Bruxelas. Portugal e Finlândia excluídos de revisão em alta do crescimento deste ano

Previsões da Comissão. Crescimento previsto nos 27 países da Europa (UE) subiu de nível entre maio e agora em todos menos em Portugal e Finlândia, que ficaram na mesma: 3,9% e 2,7% em 2021, respetivamente. Em Portugal, a culpa parece ser a variante delta que alimenta uma quarta vaga da pandemia.

Portugal e Finlândia são as únicas economias da Europa (União Europeia) que falharam uma promoção nas perspetivas de crescimento para este ano no âmbito das previsões de verão da Comissão Europeia (CE), divulgadas esta quarta-feira. Todos os ritmos de retoma foram revistos em alta face à primavera, menos nestes dois países.

De acordo com a CE, a economia portuguesa deverá, assim, crescer os já anunciados 3,9%. A Finlândia fica-se pelos 2,7% como anunciado em maio.

Já a zona euro como um todo beneficiou de uma revisão em alta importante do ritmo de crescimento para 2021. Em maio era 4,3%, agora o cenário promete um crescimento de 4,8% este ano.

Portugal deve crescer, então, como já se dizia há três meses, cerca de 3,9% este ano, valor que contrasta com a previsão recente do Banco de Portugal, que reviu fortemente em alta o cenário de crescimento de 3,9% (março) para 4,8%.

A nova previsão de Bruxelas também contraria o otimismo do ministro das Finanças, João Leão, que já referiu por diversas vezes que o crescimento da economia este ano poderia ser aumento para a casa dos 4%, ficando mais perto dos 5%.

Bruxelas menos otimista devido a quarta vaga da pandemia em Portugal

"O ritmo de recuperação foi travado pela reativação parcial de restrições temporárias em junho que foram desencadeadas pelo ressurgimento das infeções de covid-19", observa a CE no novo estudo dedicado a Portugal.

"No entanto, projeta-se que o PIB aumente 3,3% no segundo trimestre, após uma queda de 3,2% durante o confinamento mais estrito no trimestre anterior. Assim, espera-se um novo aumento do crescimento no terceiro trimestre, altura em que o turismo estrangeiro em Portugal tende a aumentar, ajudado pela campanha de vacinação na Europa e pela implementação do certificado digital covid-19 da UE."

Mas podia ter sido muito melhor para Portugal

Segundo a CE, "prevê-se que a dinâmica de crescimento europeu aumente devido a vários fatores. Em primeiro lugar, a atividade no primeiro trimestre do ano excedeu as expectativas" e "em segundo lugar, uma estratégia eficaz de contenção do vírus e os progressos em matéria de vacinação conduziram a uma diminuição do número de novas infeções e de hospitalizações, o que, por sua vez, permitiu aos Estados-Membros da UE reabrir as suas economias no segundo trimestre".

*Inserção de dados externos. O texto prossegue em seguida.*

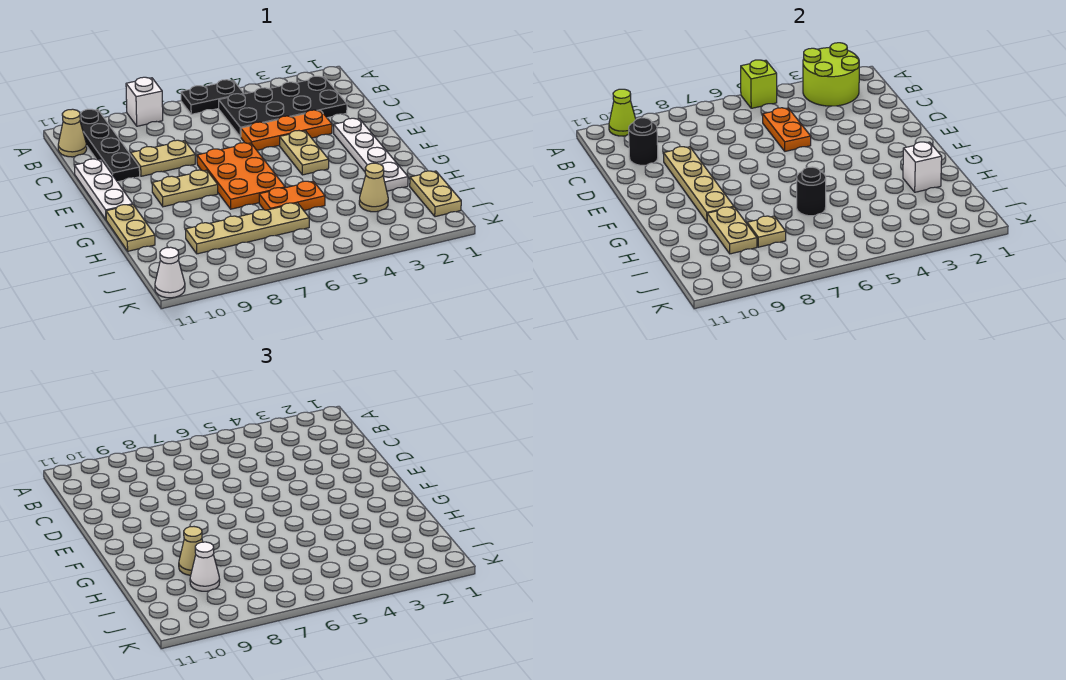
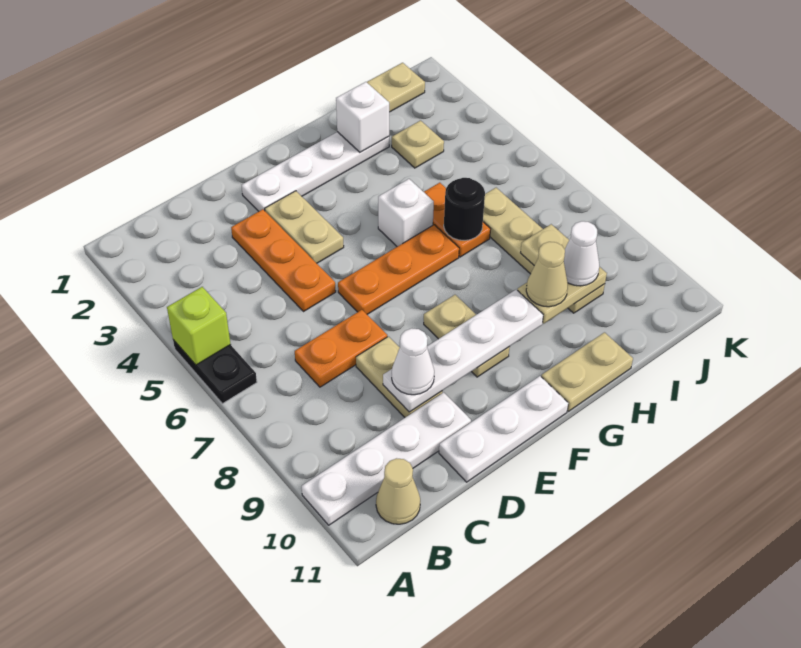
lime round brick A2:B3 level 2 -> none
white brick A8 level 1 -> white brick G5 level 1
black plate A10:D10 level 1 -> white plate A10:D10 level 1
lime cone A10 level 2 -> none
black plate B2:C5 level 1 -> none
orange plate C5:D5 level 2 -> orange plate C7:D7 level 1
black round brick C10 level 2 -> none
tan plate D9:G9 level 2 -> white plate D9:G9 level 2
tan plate E4:F4 level 1 -> tan plate E3:E4 level 1
orange plate E6:G7 level 1 -> orange plate E6:G6 level 1
tan cone I3 level 1 -> tan plate I3 level 1
white cone K11 level 1 -> white cone D9 level 3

Em Portugal, isso verificou-se: houve contenção do vírus e progressos em matéria de vacinação, mas em junho muito do trabalho feito caiu por terra, com a variante delta a propagar-se rapidamente na região da Grande Lisboa e do Algarve e a alastrar já a outros territórios, como o Grande Porto.

O resto do ano

A Comissão conta com o efeito muito positivo do Plano de Recuperação e Resiliência português já neste ano e no próximo, assumindo que este levará a um aumento de nível do consumo e do investimento privado e público.

No entanto, há aspetos que complicam a retoma. O turismo recupera, mas não o suficiente para apagar todos os danos sofridos durante a pandemia.

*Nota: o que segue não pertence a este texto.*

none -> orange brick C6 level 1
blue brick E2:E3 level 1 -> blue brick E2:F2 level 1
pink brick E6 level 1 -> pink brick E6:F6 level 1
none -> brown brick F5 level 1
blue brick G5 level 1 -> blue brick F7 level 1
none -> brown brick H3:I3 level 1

E mais recentemente houve um ressurgimento de infeções que configuram já uma quarta vaga da pandemia, tendo sido levantadas outra vez restrições à economia e à circulação, com especial foco nos municípios da região de Lisboa. Entretanto, outros concelhos juntaram-se ao grupo porque a sua situação sanitária também piorou. No vermelho estão agora 45 municípios.

Bruxelas diz que "as exportações de serviços continuam condicionadas pelo setor de viagens internacionais e não se espera uma recuperação total no final do período de projeção".

Em todo o caso, "as perspetivas para as exportações de bens melhoraram face à previsão anterior. Apesar das restrições de mobilidade, as exportações de bens de Portugal aumentaram substancialmente no primeiro trimestre deste ano, ultrapassando os níveis anteriores à pandemia".

O produto interno bruto deve aumentar 3,9% em 2021 (igual à previsão de maio) e depois 5,1% em 2022, sendo que "a economia atinge o seu nível pré pandémico em meados de 2022".

No entanto, "os riscos continuam inclinados para o lado negativo devido à grande exposição do país ao turismo estrangeiro". Ainda assim, esta dificuldade poderá ser compensada pela recuperação da indústria transformadora que será puxada pelo aumento da procura global dirigida ao país.